In the unreported judgment in O. P. 2328 of 1966, in Vijayamohini Mills Ltd., Trivandrum v. The Commissioner, Corporation of Trivandrum, a Full Bench of this Court (Raman Nayar C. J., Madhavan Nair and Krishnamoorthy Iyer, JJ.) considered the validity of the licence fee levied under the similar section - S.299 - of the Municipal Corporations Act, read with the entry in Schedule IV, for using Machinery for any Industrial purpose. The services rendered by the Public Health staff by their visits, and advice on hygienic problems, scavenging operations in the area, and the spraying of disinfectants, were relied on to support the levy. It was ruled they had no relation to the activity that calls for the licence; and that the services are what the Corporation is bound to render in discharge of its general statutory obligations. The decision is apposite. 4. We are not satisfied that the Municipality has established that it was offering "special benefit" to the payer of the licence-fee. We also feel that such details as have been given in para 8 of the counter-affidavit which we have extracted earlier do not fulfil the requirement of co-relation between the levy exacted and the services rendered. li is true that arithmetical co-relation is not required; but in the absence of some details and particulars either in regard to the extra staff, if any, employed, or the extra services, if any, undertaken, and the extra expenses incurred, by the municipality on account of these copra drying premises, we are unable to hold that the co-relation required by law has been established.

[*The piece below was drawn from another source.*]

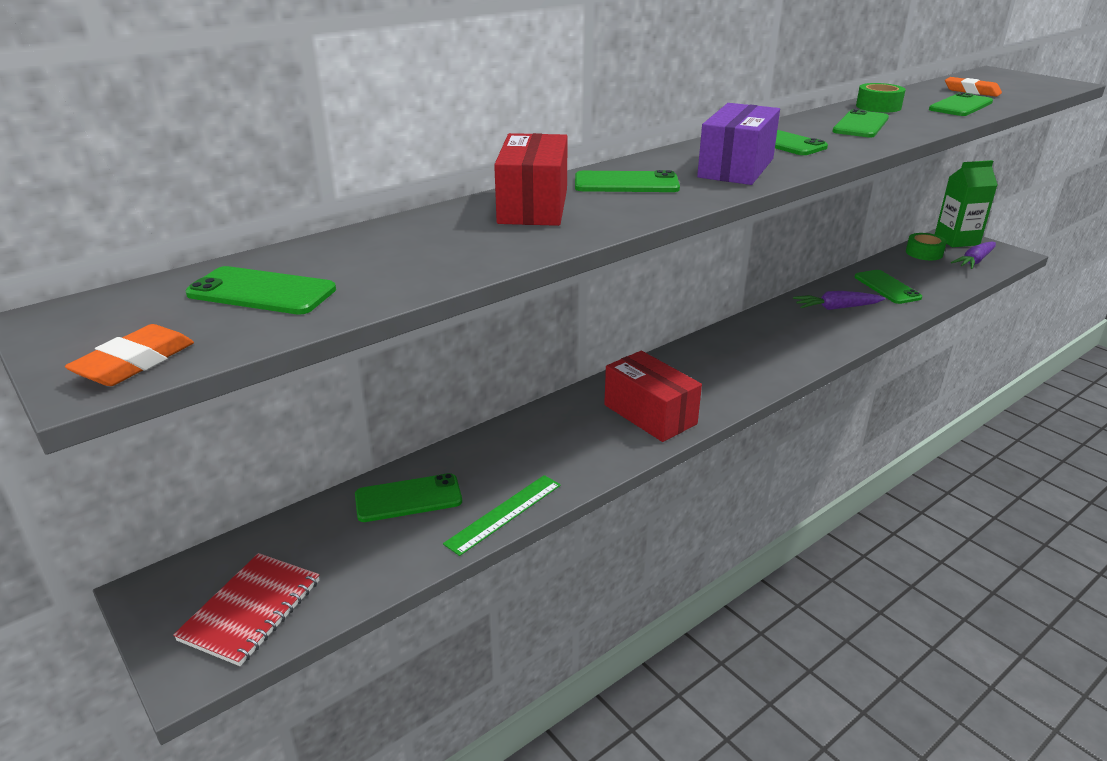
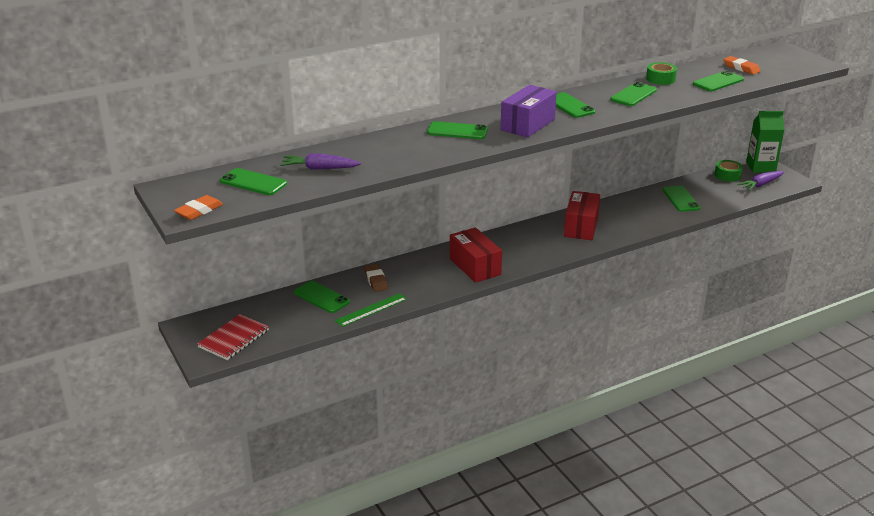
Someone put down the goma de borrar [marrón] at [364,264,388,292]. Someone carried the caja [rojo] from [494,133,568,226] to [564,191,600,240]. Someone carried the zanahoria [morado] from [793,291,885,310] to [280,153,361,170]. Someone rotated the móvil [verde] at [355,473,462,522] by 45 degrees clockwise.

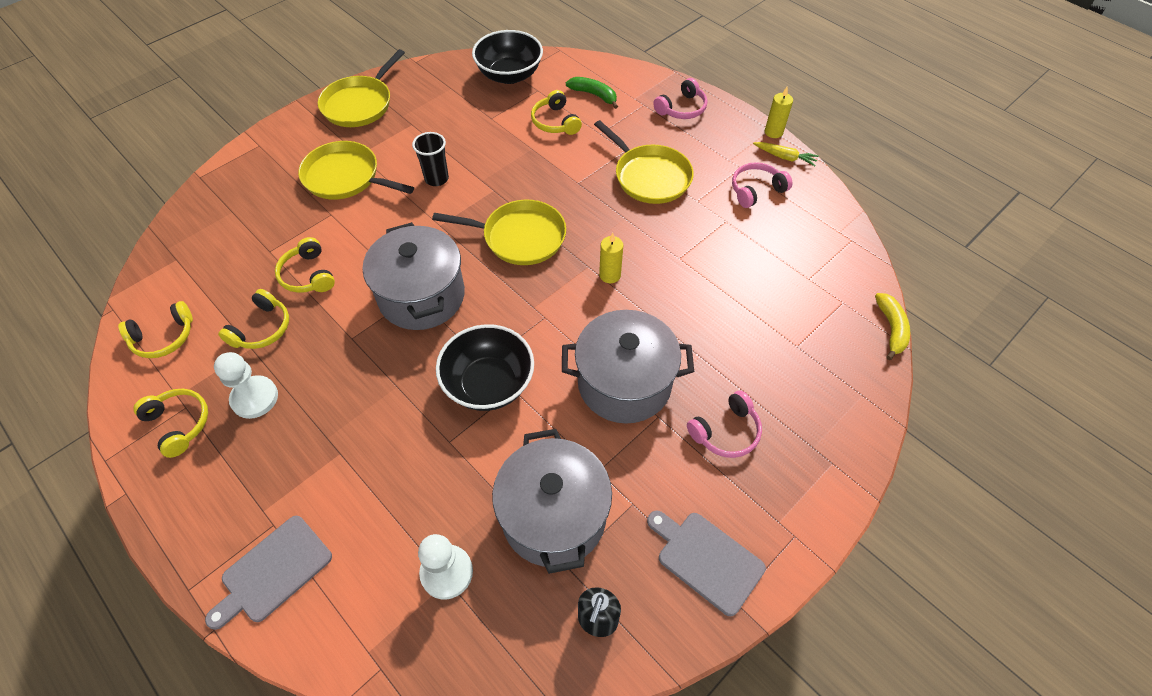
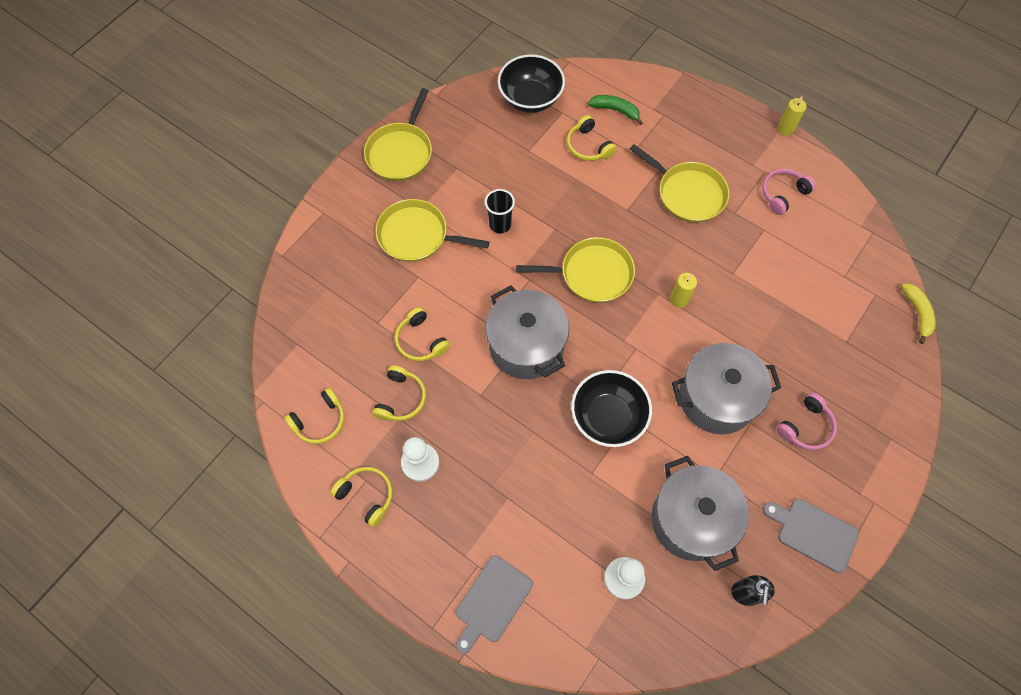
Someone took away the auriculares [rosa] at [653,78,707,119]. Someone took away the zanahoria [amarillo] at [753,142,819,166].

In the result, for want of sufficient materials, we allow this writ appeal. The result is that O. P. 1616 of 1969 will stand allowed, and Ext. P1 notice will be quashed. There will be no order as to costs. We make it clear that nothing said in this judgment will preclude the Municipality on any later occasion, with proper materials, from establishing that the fee in question is in fact supported by quid pro quo and that there is a proper co-relation between the levy and the services.